Entering edit mode
Variance-stabilizing transformation has been around for years in DESeq2 (and as a more general concept before that) and works really well with bulk RNA-seq. However, I haven't seen it applied to single-cell RNA-seq. There is an exploratory blog post by Valentine Svensson from 2017, but that seems to be it. For normalization purposes, scRNA-seq should really be split into read-count and UMI-count categories. For UMI counts, there is a variant of VST implemented in SCTransform. For read counts, why not use the classic DESeq2 implementation? It may not be perfect, but neither is log(x+1) which currently seems to be the default. Is it just the speed issue (it may take a while for hundreds or thousands of samples)?
I have some thoughts here: https://ltla.github.io/SingleCellThoughts/general/transformation.html. Mostly written for UMI count data but the some principles are applicable to read count data; the major difference between the two, for the purposes of this discussion, is that the increased overall noise of read counts makes it more difficult to observe systematic technical biases.
That is a good resource. I don't know if it offers more questions than answers, though.
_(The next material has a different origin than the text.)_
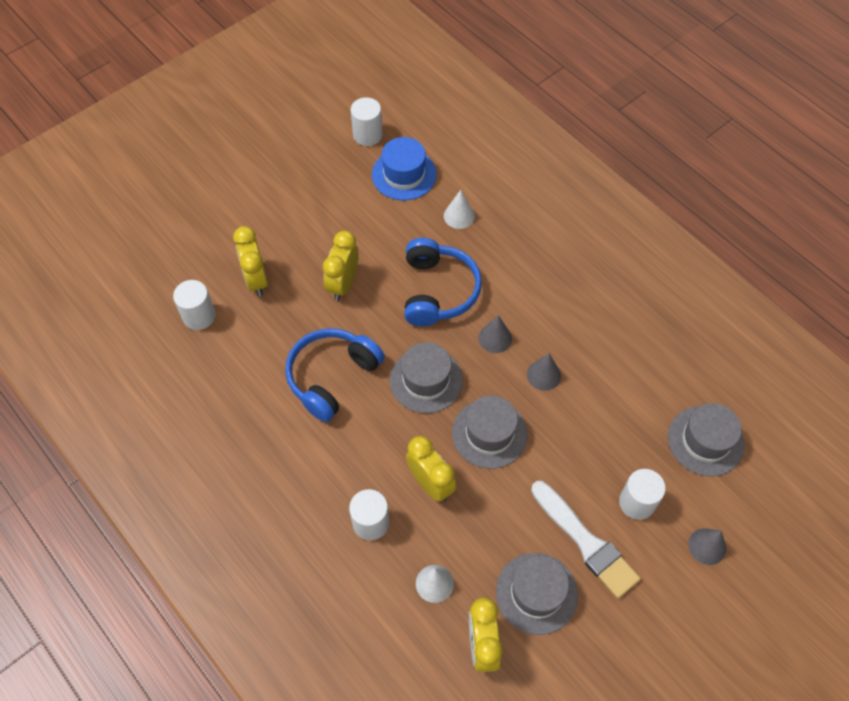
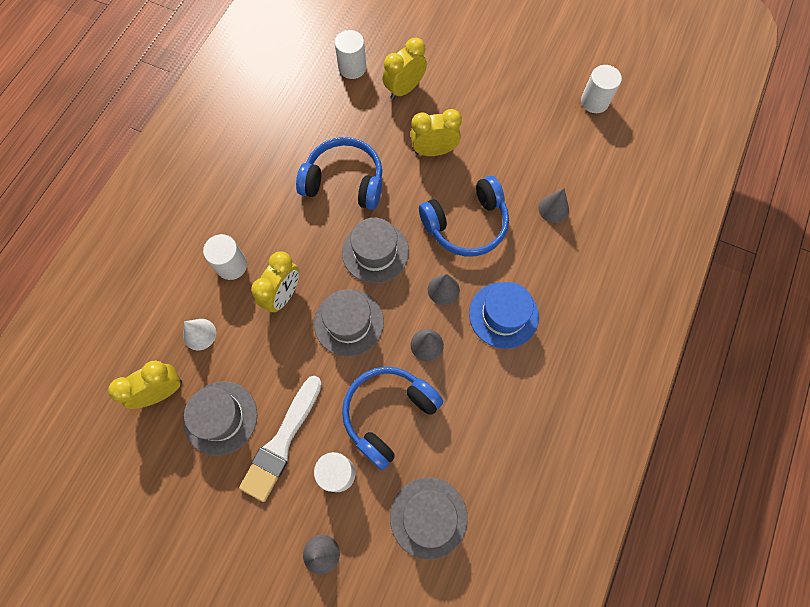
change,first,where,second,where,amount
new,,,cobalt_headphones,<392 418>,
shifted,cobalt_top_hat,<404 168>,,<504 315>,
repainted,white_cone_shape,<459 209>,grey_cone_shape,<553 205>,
My (personal) conclusion was that, for most applications, it doesn't really matter and the log-transformation is fine. In fact, it's better than fine, because its simplicity means that it is fast and reliable and its limitations are well understood. For everything else, it's much harder to be sure that it will run without error (even
DESeq2::vst, as mature as it is, threw an error in my tests above), and that the artifacts will be predictable (who knows what the distances will be after runningsctransform::vst?). Of course, there are problems with the log-transformation as well (see comments here) but it has served well as a default for all of my real analyses.